Growing up the holiday was marked for us with a day off from school and a festive atmosphere. While today I sit in an office building that has little clue this holiday exists, the day is forever in my memory. With the emigration of many Pakistanis the holiday has expanded world-wide as people gather in places around the globe to celebrate their country, to hope for their country.
It’s hard to know where to begin when it comes to Pakistan. Certainly it has a troubled history when it comes to leadership and, as in any place, it is crucial to separate people from politics. Pakistan is 95% Muslim with a population of over 190 million people. The literacy rate, defined as those over 15 who can read and write, is about 54 percent but drops to 40 percent when looking at women alone.
Pakistan’s median age is 22 years and 95 percent of the country is under 64 years of age. The “school life expectancy rate” (referring to the number of years the average person goes to school in the country) is 7 years.
Events like the flood in 2010, the capture of Osama Bin Laden, and frequent news alerts on and from the country can paint a bleak and depressing picture; a tattered photo of a country assaulted by everything from poverty to terrorism.
But it’s been through my personal experience, speaking to others who know Pakistan well, and through the blogging world that I feel privileged to see an image that goes beyond statistics and lets you feel more of the heart beat of this country.
The recent reunion I attended in Illinois brought together over 150 of us, connected to Pakistan in some way. Through conversations and speakers the picture painted of Pakistan was hopeful. It was a joy to be with people who love and care for Pakistan; those who know God is present and at work in the country.
In honor of the day and the country I have included a slide show “Faces of Pakistan”. As our media assaults us with stories and images that promote fear, it is ever important to remember that countries are made up of people, and people are created in the image of God.

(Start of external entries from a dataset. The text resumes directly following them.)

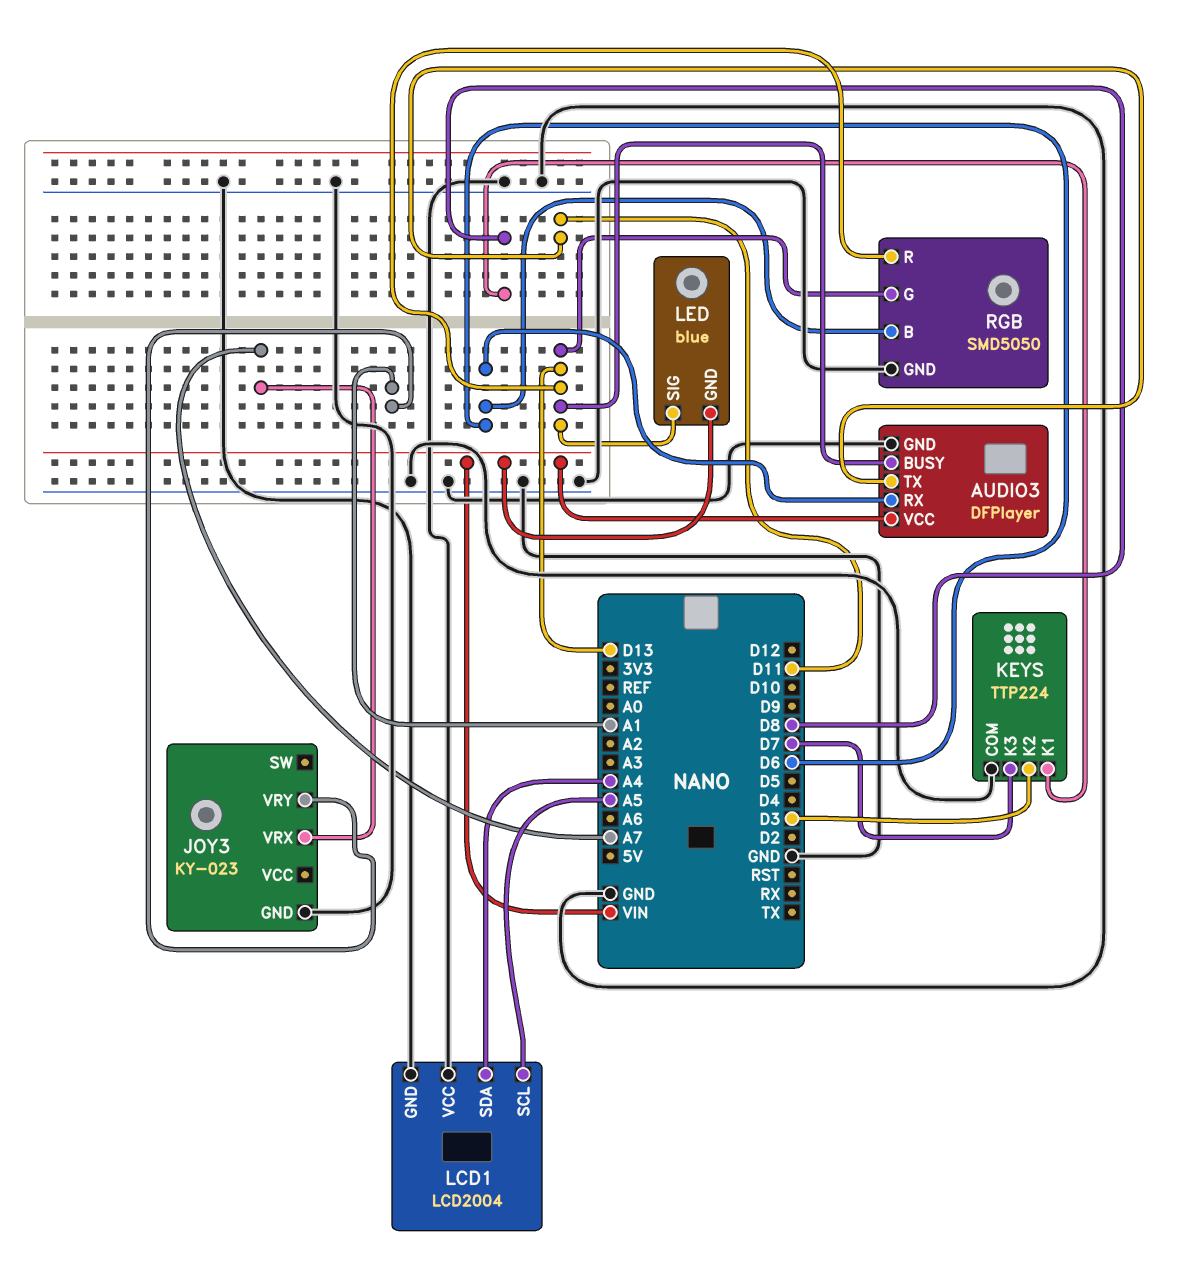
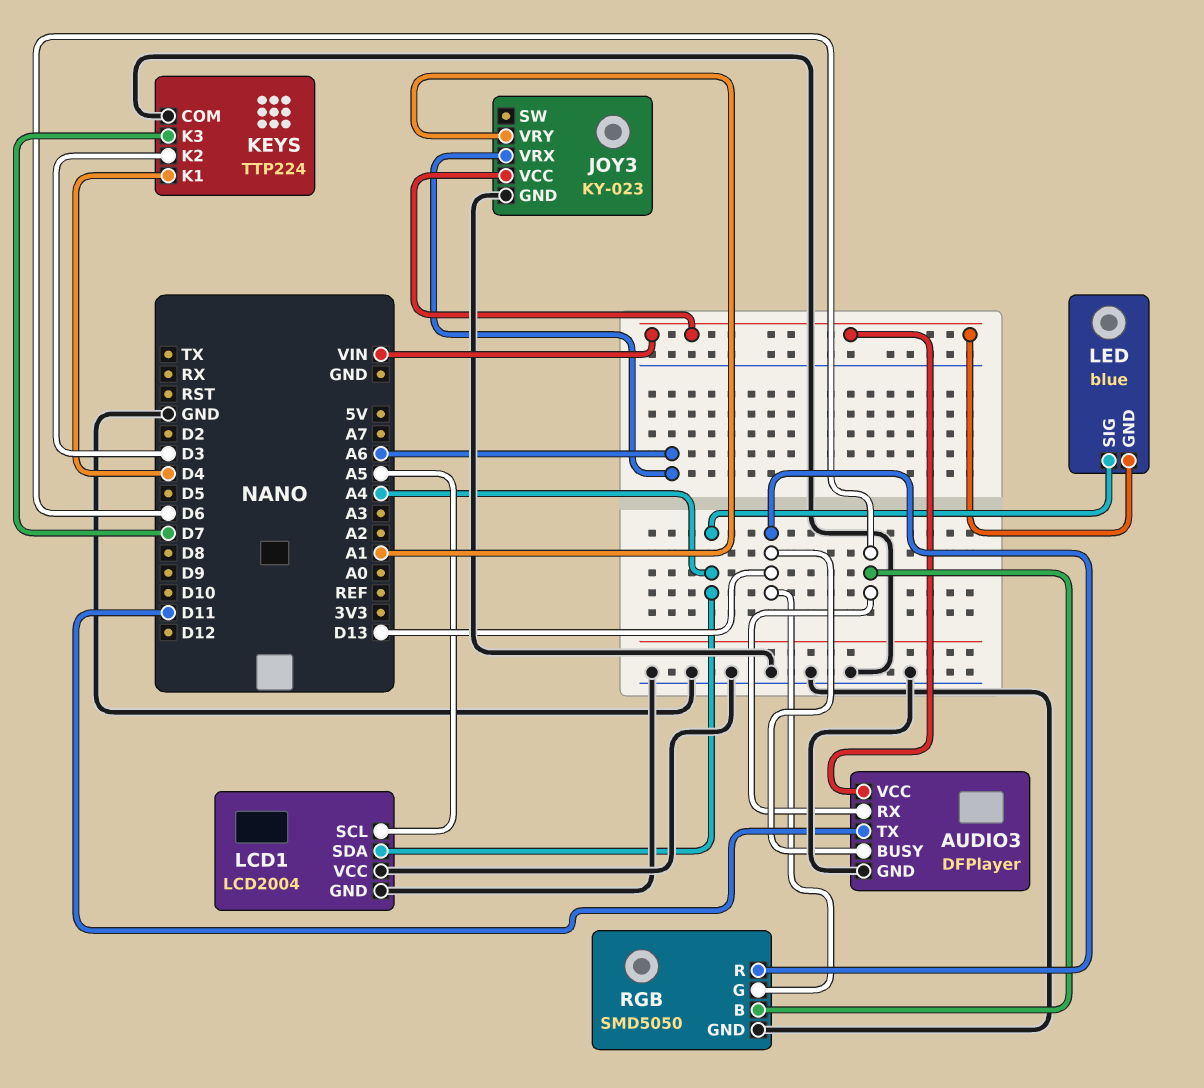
JOY3 pin VCC: none -> VIN
JOY3 pin VRX: A7 -> A6
KEYS pin K1: D8 -> D4
LED pin SIG: D13 -> A4

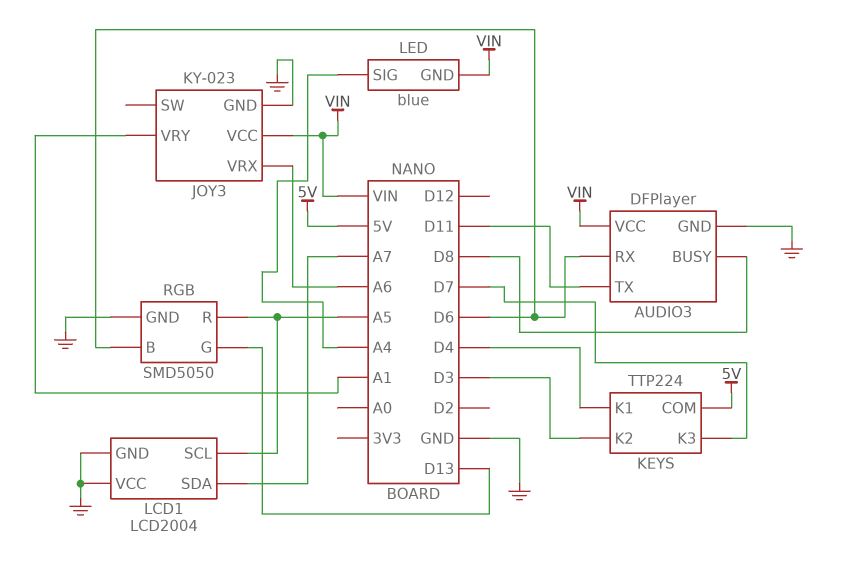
AUDIO3 pin BUSY: D13 -> D8
KEYS pin COM: GND -> 5V
LCD1 pin SDA: A4 -> A7
RGB pin R: D13 -> A5

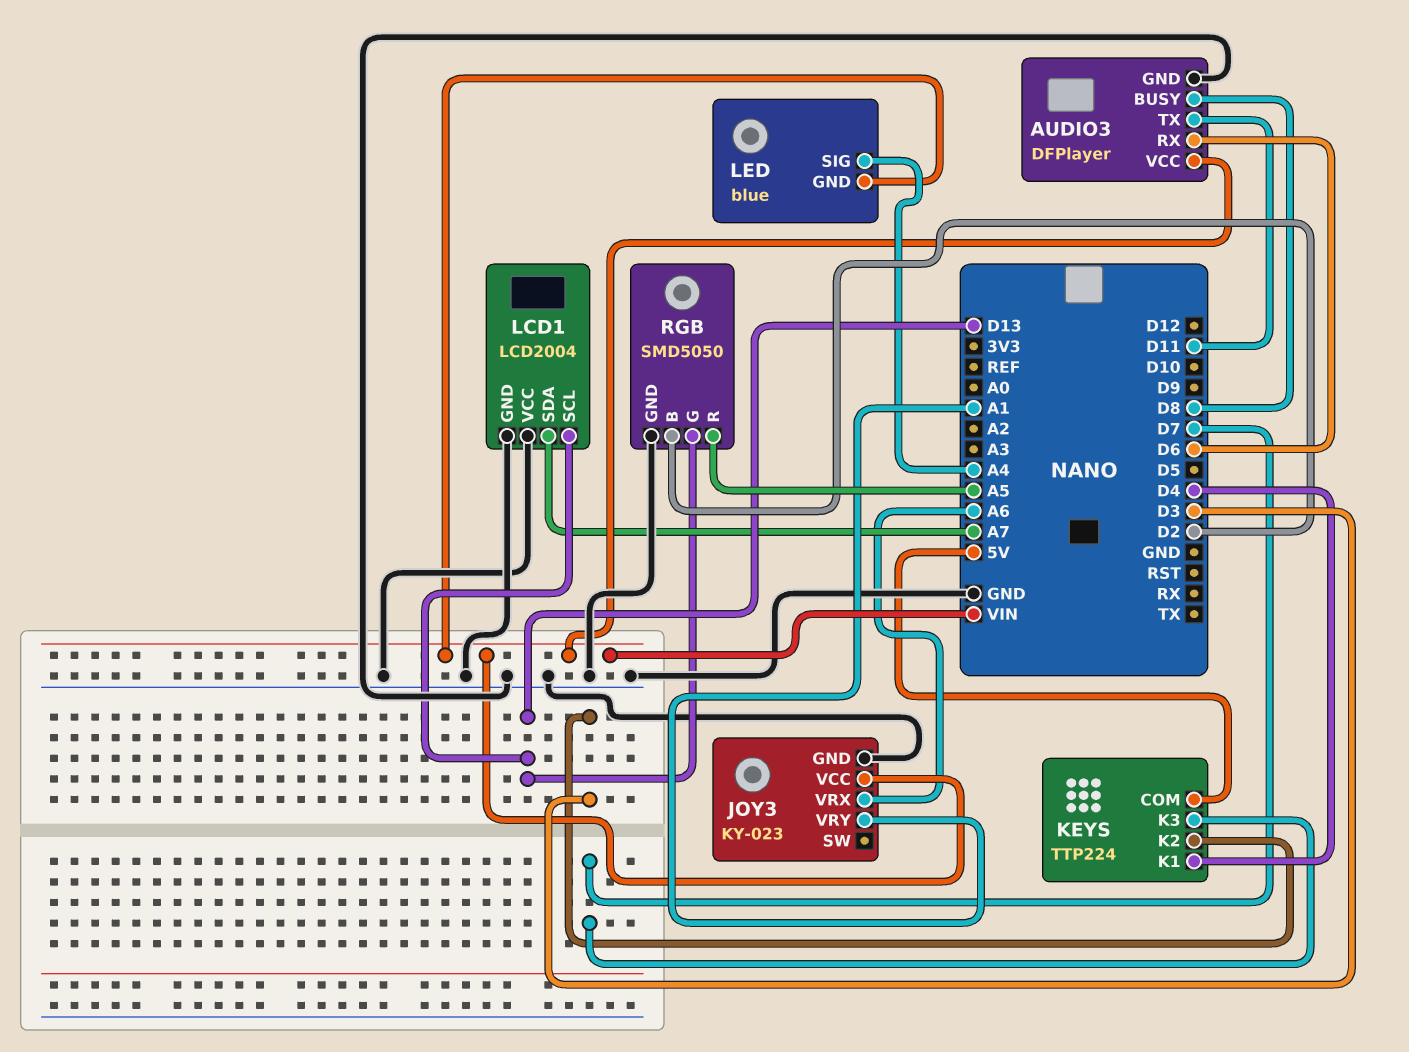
LCD1 pin SCL: A5 -> D13
RGB pin B: D6 -> D2

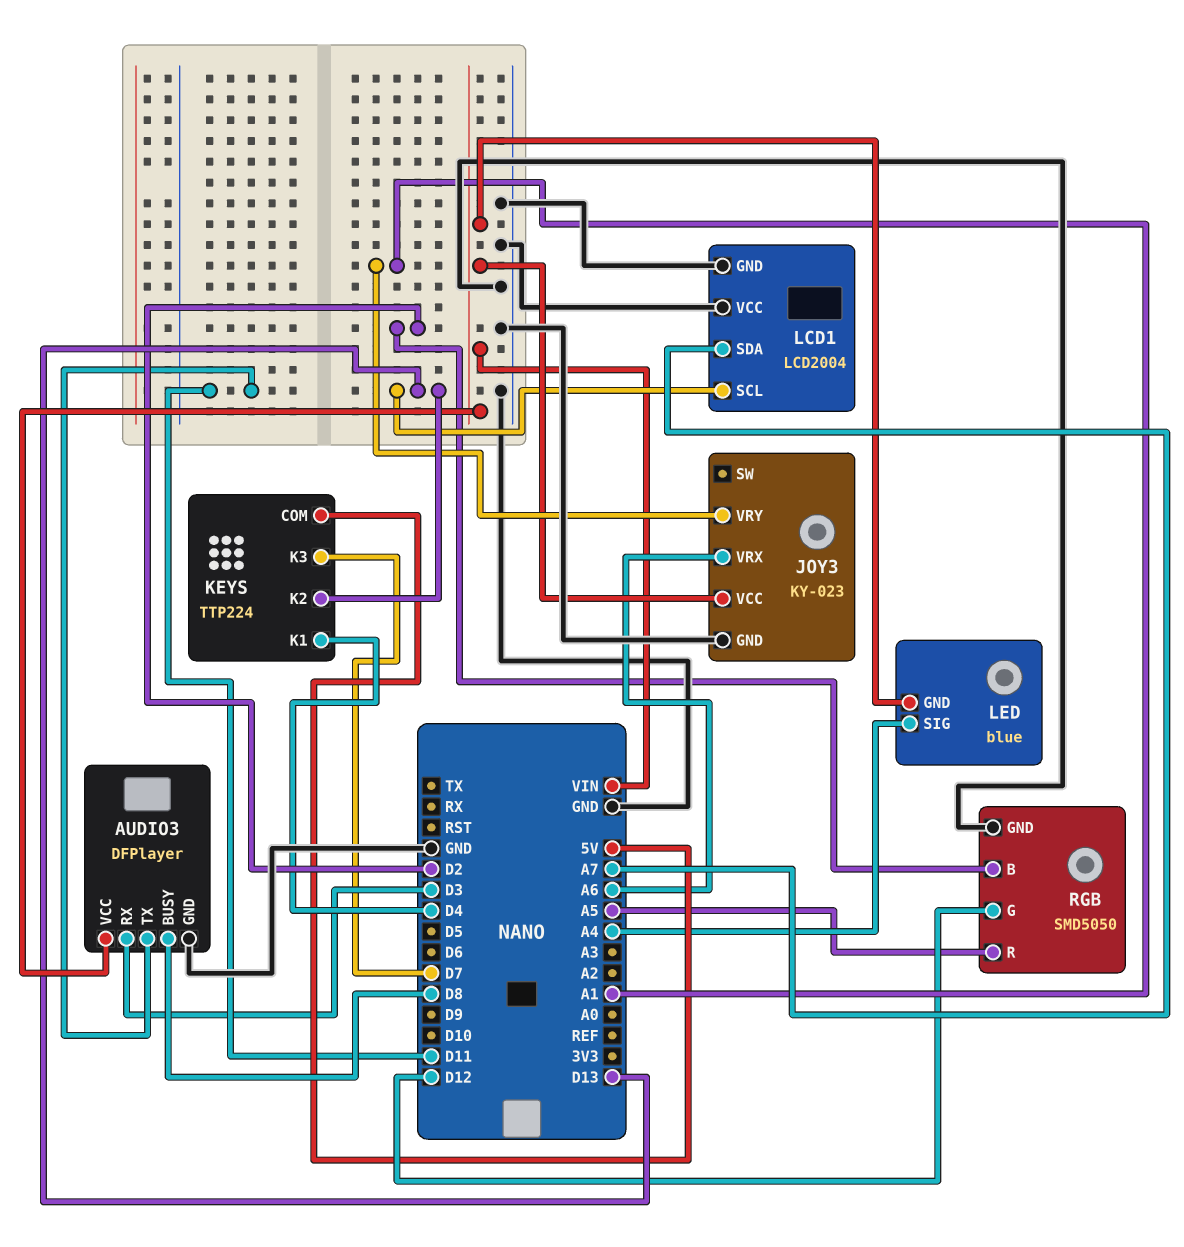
AUDIO3 pin RX: D6 -> D3
KEYS pin K2: D3 -> D13
RGB pin G: D13 -> D12

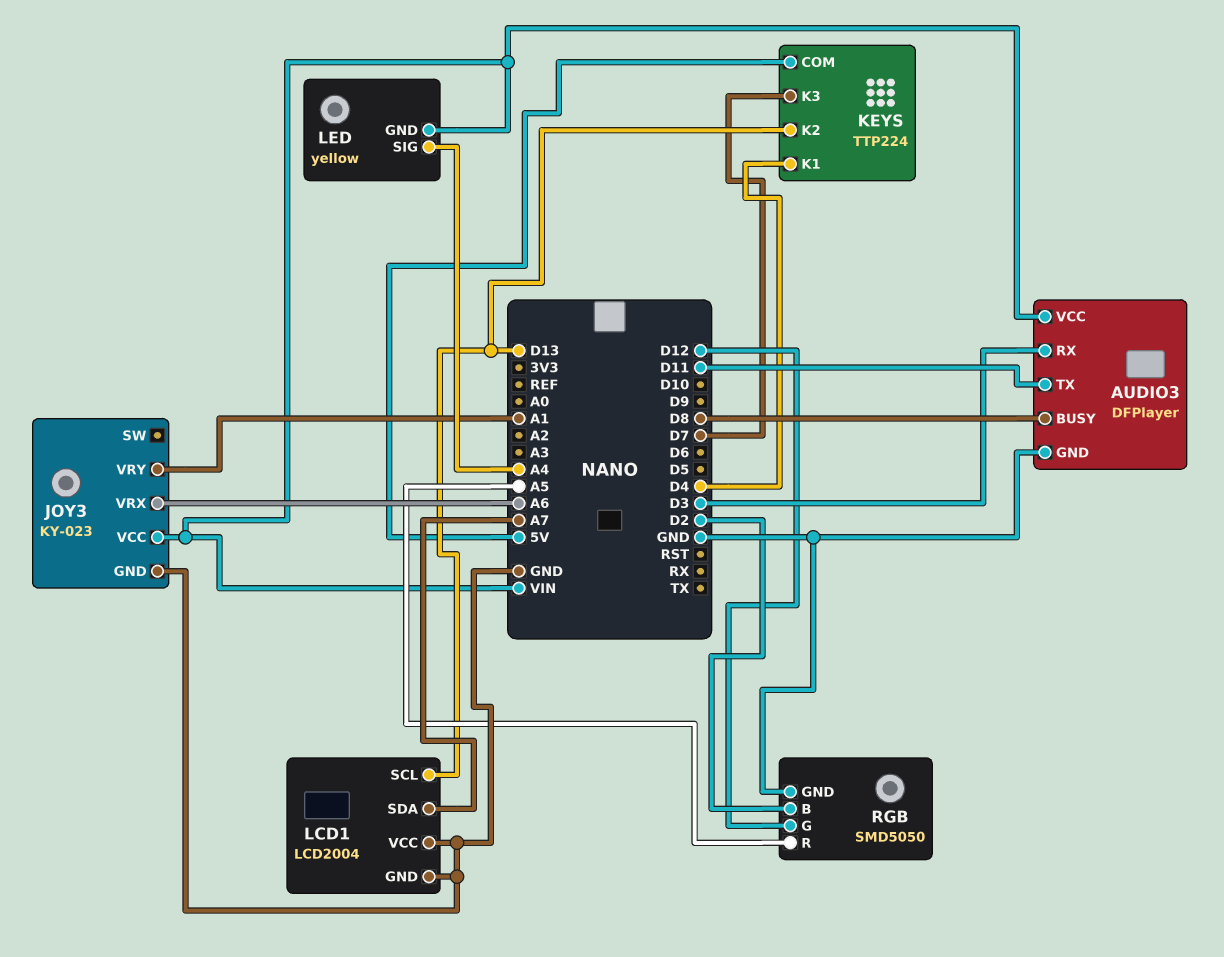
LED: blue -> yellow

Blogger’s note: One of my favorite bloggers from Pakistan is Zainab Khawaja, a student at NUST (National University of Sciences and Technology), a multi-campus university in Pakistan. Zainab takes her readers from Pakistan to pop culture and everything in between. Another favorite blogger, Khaula Mazhar has written some hilarious essays that can be found on both her blog and in Dawn Magazine. http://khaulamazhar.wordpress.com/. My favorite is called Immigrating Granny.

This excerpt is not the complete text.